Lt. Commander McCluskey


"The third torpedo attack was over by 1024, and for about one hundred seconds the Japanese were certain they had won the Battle of Midway, and the war. This was their high tide of victory. Then, a few seconds before 1026, with dramatic suddenness, there came a complete reversal of fortune, wrought by the Dauntless dive-bombers, the SBDs, the most successful and beloved by aviators of all our carrier types during the war. Lieutenant Commander Clarence W. McClusky, air group commander of Enterprise, had two squadrons of SDBs under him: 37 units. He ordered one to follow him in attacking carrier Kaga, while the other, under Lieutenant W. E. Gallaher, pounced on Akagi, Nagumo’s flagship. Their coming in so soon after the last torpedo-bombing attack meant that the Zekes were still close to the water after shooting down TBDs, and had no time to climb. At 14000 feet the American dive-bombers tipped over and swooped screaming down for the kill. Akagi took a bomb which exploded in the hangar, detonating torpedo storage, then another which exploded amid planes changing their armament on the flight deck—just as Browning had calculated. Fires swept the flagship, Admiral Nagumo and staff transferred to cruiser Nagara, and the carrier was abandoned and sunk by a destroyer’s torpedo. Four bomb hits on Kaga killed everyone on the bridge and set her burning from stem to stern. Abandoned by all but a small damage-control crew, she was racked by an internal explosion that evening, and sank hissing into a 2600 fathom deep.

Lt. Commander Leslie


The third carrier was the victim of Yorktown’s dive-bombers, under Lieutenant Commander Maxwell F. Leslie, who by cutting corners managed to make up for a late start. His 17 SBDs jumped Soryu just as she was turning into the wind to launch planes, and planted three half-ton bombs in the midst of the spot. Within  twenty minutes she had to be abandoned . U.S. submarine Nautilus, prowling about looking for targets, pumped three torpedoes into her, the gasoline storage exploded, whipsawing the carrier, and down she went in two sections....

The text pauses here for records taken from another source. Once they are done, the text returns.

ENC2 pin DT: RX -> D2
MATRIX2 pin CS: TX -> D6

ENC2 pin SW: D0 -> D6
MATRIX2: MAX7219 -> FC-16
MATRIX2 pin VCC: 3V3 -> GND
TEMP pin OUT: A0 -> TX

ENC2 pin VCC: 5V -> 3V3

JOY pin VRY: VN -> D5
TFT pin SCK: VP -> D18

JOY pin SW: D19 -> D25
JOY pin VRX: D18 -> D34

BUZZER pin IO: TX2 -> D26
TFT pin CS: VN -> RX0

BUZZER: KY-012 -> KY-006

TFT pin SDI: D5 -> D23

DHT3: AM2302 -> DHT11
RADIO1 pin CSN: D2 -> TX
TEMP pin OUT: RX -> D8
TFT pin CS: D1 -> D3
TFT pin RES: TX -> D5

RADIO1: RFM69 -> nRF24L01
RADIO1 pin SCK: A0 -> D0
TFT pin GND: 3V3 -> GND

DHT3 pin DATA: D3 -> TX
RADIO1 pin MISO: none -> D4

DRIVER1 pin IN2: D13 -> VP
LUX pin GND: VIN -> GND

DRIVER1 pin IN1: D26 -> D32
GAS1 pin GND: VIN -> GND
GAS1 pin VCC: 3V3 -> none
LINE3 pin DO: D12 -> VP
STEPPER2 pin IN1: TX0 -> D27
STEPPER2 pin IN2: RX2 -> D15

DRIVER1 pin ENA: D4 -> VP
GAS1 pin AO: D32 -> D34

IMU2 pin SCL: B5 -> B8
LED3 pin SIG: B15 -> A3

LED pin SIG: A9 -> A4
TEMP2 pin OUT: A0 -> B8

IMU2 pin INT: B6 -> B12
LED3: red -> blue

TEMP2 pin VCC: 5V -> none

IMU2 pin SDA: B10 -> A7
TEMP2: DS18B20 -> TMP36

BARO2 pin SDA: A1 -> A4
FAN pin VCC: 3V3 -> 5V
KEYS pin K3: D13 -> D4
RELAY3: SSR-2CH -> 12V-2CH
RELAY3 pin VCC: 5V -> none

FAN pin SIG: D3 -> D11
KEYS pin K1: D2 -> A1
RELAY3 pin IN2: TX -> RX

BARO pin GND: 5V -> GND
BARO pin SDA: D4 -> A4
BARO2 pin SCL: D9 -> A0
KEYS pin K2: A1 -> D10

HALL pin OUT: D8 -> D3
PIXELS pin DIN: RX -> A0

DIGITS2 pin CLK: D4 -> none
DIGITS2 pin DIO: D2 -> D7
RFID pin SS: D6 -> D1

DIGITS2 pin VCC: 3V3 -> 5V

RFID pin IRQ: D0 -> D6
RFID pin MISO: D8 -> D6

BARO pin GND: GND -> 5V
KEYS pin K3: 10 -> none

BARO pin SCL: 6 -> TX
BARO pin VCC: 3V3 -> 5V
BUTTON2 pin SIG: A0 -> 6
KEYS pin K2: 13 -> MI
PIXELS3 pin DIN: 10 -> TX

Never has there been a sharper turn in the fortunes of war than on that June day when McClusky’s and Leslie’s dive-bombers snatched the palm of victory from Nagumo’s masthead, where he had nailed it on 7 December.

Midway was a victory not only of courage, determination and excellent bombing technique, but of intelligence, bravely and wisely applied….it might have ended differently but for the chance which gave Spruance command over two of the three flattops. Fletcher did well, but Spruance’s performance was superb. Calm, collected, decisive, yet receptive to advice, keeping in his mind the picture of widely disparate forces, yet boldly seizing every opening, Raymond A. Spruance emerged from this battle one of the greatest admirals in American naval history.

Admiral Spruance



Admirals Nimitz, Fletcher, and Spruance are, as I write, very much alive; Captain Mitscher of Hornet, Captain Murray of Enterprise and Captain Miles Browning of the slide-rule mind have joined the three-score young aviators who met flaming death that day in reversing the verdict of battle. Think of them, reader, every Fourth of June. They and their comrades who survived changed the whole course of the Pacific War."